Google Search Console is confirmed as a live tool that measures impressions, clicks, and position — data points directly relevant to evaluating whether a page is retaining searchers effectively.

However, the phrase “satisfied searcher signal” does not appear anywhere in the Search Console screenshots. The mechanism described in step 6 — that retaining organic visitors generates a direct ranking signal — is practitioner-level reasoning that is not confirmed by the visible platform documentation in this review.
Step 7 — Scale to Nine Pages and Restart the Link-Building Cycle
No official documentation was found for this step — proceed using the video’s approach and verify independently.
Step 8 — Build Owned Media: Newsletter, Podcast, Social, YouTube
The video’s approach here matches the current docs exactly in confirming these platforms exist and accept independent creators.
Spotify’s web player confirms podcast discoverability through a dedicated “Browse podcasts” navigation path. Apple Podcasts explicitly supports independent voices alongside major media brands. YouTube is live and operational as a content channel.



One development not covered in the tutorial: Apple Podcasts now supports full-screen video podcast playback with Picture in Picture and adaptive quality. A single podcast production can distribute both audio and video through Apple Podcasts, which overlaps with the separate YouTube workflow mentioned in step 8. If you’re building this content engine today, a single video podcast recording may cover both distribution channels simultaneously.

Note that none of the platform screenshots — Spotify, Apple Podcasts, or YouTube — contain documentation directly linking podcast publishing or YouTube content to SEO link earning or brand mention generation.

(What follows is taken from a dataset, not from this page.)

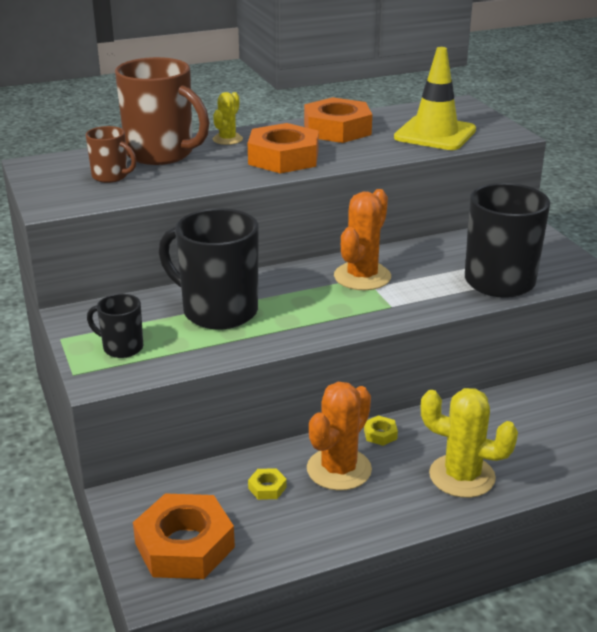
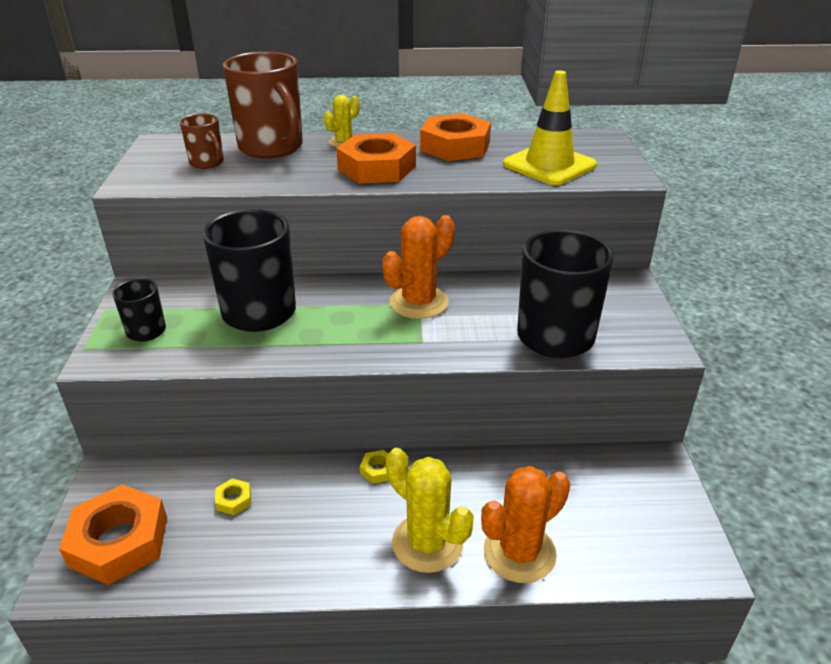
camera: 20 degrees right, 5 degrees up
(339, 469) = (312, 499): orange cactus -> orange cactus (519, 552)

That connection is asserted in the video and widely accepted in practitioner circles, but it is not verified by any screenshot in this set.
Steps 9 and 10 — Retargeting Organic Visitors and Compounding Authority Over Time
No official documentation was found for these steps — proceed using the video’s approach and verify independently.
On step 9 specifically: Google Search Console does surface the impressions, clicks, and position data that could inform a retargeting audience strategy — but GSC itself provides no direct paid retargeting mechanism. Connecting that data to an ad platform (Google Ads, Meta, or otherwise) requires a separate integration step the tutorial does not detail.

Useful Links
- Google Search — The current Google Search homepage, confirming AI Mode as a primary search interface entry point as of May 2026.
- Google Search Console — Google’s official tool for measuring site search traffic, impressions, clicks, and position in Google Search results.
- ChatGPT — OpenAI’s ChatGPT platform, confirming the Deep Research feature as a publicly accessible alternative to informational search queries.
- Apple Podcasts — Apple’s official Podcasts marketing page, confirming video podcast support with Picture in Picture and adaptive quality streaming.
- Spotify Web Player — Spotify’s web player confirming podcast discoverability as a secondary content type alongside its primary music catalog.
- YouTube — YouTube’s homepage confirming its availability as a content distribution channel for brand and link-building strategies.